热毒血瘀证是热毒邪气侵入到营血分时出现的证候类型。多种由细菌、病毒引起的畜禽急性型传染病都属于此病证范畴。不同的"热毒"侵入到营血分都会使凝血功能异常导致出血、瘀血等相同的病理变化。血管内皮蛋白C受体（EPCR）是蛋白C（PC）抗凝途径的主要成员，受到损伤后从血管内皮细胞膜上脱落形成可溶性EPCR，严重影响PC途径的抗凝作用。本项目在前期试验基础上，以大肠杆菌所致热毒血瘀证大鼠模型和该病证大鼠血清损伤主动脉内皮细胞所造成的热毒血瘀证细胞模型为对象，以EPCR和调控其脱落的信号通路为切入点，探讨大肠杆菌所致热毒血瘀证形成的分子机制，为研究热毒血瘀证病机提供新的思路，同时研究香芪汤对EPCR和调控其脱落的金属蛋白酶ADAM17蛋白表达的影响以及对其上游PKC和MAPK信号途径的影响，揭示该方治疗热毒血瘀证的机制，为此类中药在兽医临床上的应用提供实验依据和理论基础。
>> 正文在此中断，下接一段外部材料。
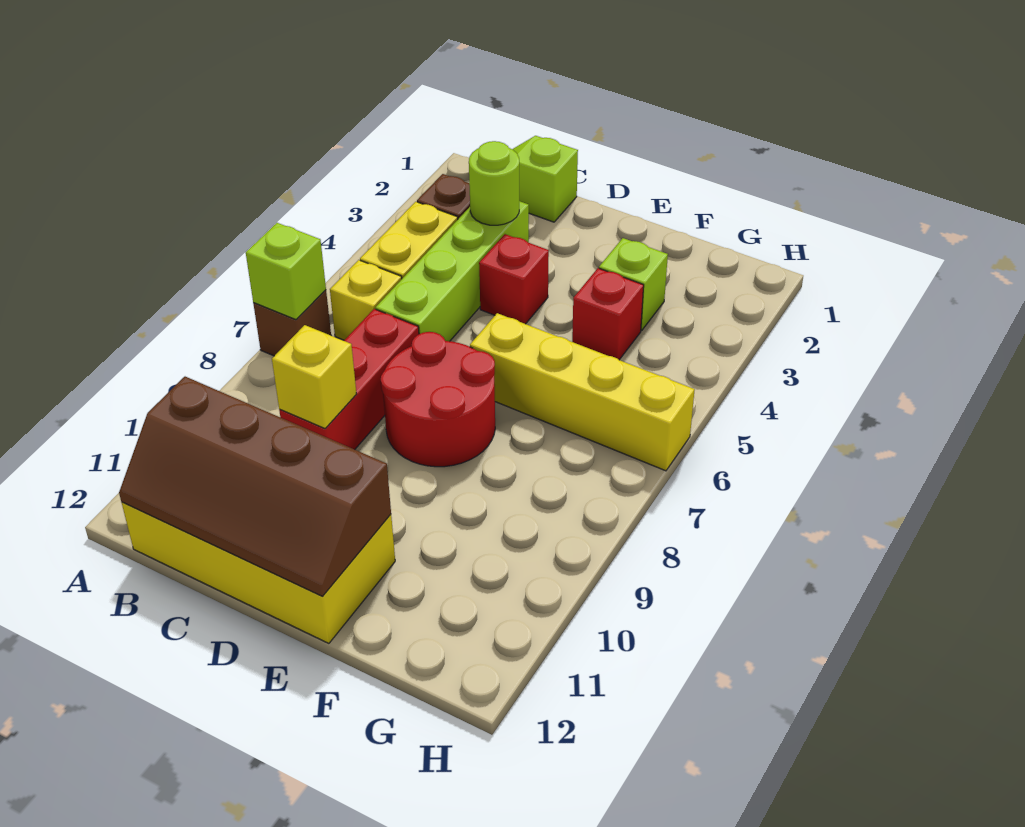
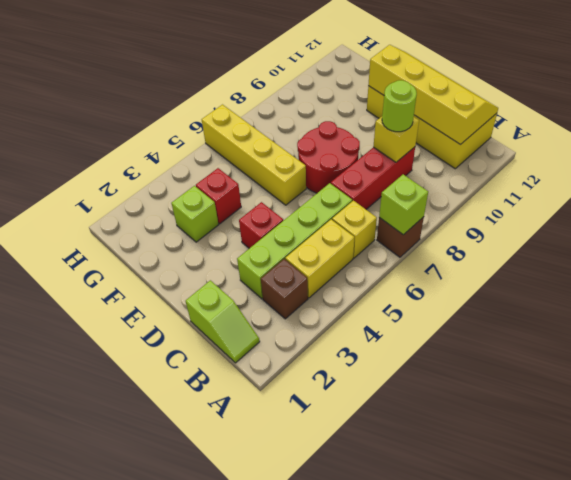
brown slope B11:E12 level 2 top 11 -> yellow slope B11:E12 level 2 top 11
lime round brick C3 level 2 -> lime round brick C9 level 3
热毒血瘀证是热毒邪气侵入到营血分时出现的证候类型。本项目在前期试验基础上，以大肠杆菌内毒素所致热毒血瘀证小鼠模型和内皮细胞EPCR脱落模型为对象，探讨大肠杆菌内毒素所致热毒血瘀证形成的分子机制，同时研究香芪汤对EPCR和调控其脱落的信号途径的影响。结果显示，小鼠腹腔注射5 mg/kg的LPS溶液，出现食欲下降，活动减少，眼结膜及耳部血管扩张充血，舌体呈鲜红色，眼睛分泌物增多，小便赤黄，大便臭秽等典型的热毒血瘀证的症状，运用western blot等方法研究发现在该病证模型中主动脉出现严重的EPCR脱落现象，并受到ADAM17-MAPK/PKC信号通路的调控，这可能是热毒血瘀证中凝血异常的主要分子机制。进一步研究发现，中药香芪汤及其单味药香附、黄芪、穿心莲能不同程度降低sAPP、TF、sEPCR的表达，提示香芪汤能不同程度保护血管内皮细胞，使PC抗凝途径、纤溶系统处于完整状态，减少高凝血液的发生率。同时，香芪汤能不同程度降低ADAM17、JNK、ERK、p38、PKCdelta的表达，表明香芪汤通过减少血管上MAPKs、PKC delta的表达，使ADAM17的活化受到抑制，进而使EPCR的脱落减少，起到保护血管内皮、增强机体抗凝的作用。为了进一步探讨香芪汤防治热毒血瘀证的分子机理，我们通过建立内皮细胞EPCR脱落模型，研究了香芪汤中三个主要有效成分α-香附酮、黄芪甲苷和穿心莲内酯调控EPCR的功效。结果发现用2μM PMA作用HUVECs 1小时可以最大程度的使EPCR脱落并且引起MAPK的磷酸化和PKC的转位以及磷酸化；α-香附酮通过抑制PKC的转位从而抑制TACE的表达和活性，从而抑制EPCR的脱落；黄芪甲苷通过抑制PKC和MAPK的磷酸化，抑制TACE的表达和活性，进而抑制EPCR的脱落；而穿心莲内酯只抑制MAPK的磷酸化和TACE的表达，从而抑制EPCR的脱落。综上，本研究的开展，初步阐明了热毒血瘀证的形成机制，为此类病证的防治提供新的药物作用靶点；阐明了香芪汤发挥治疗作用的机理，为此类中药的临床应用提供理论依据和实验基础。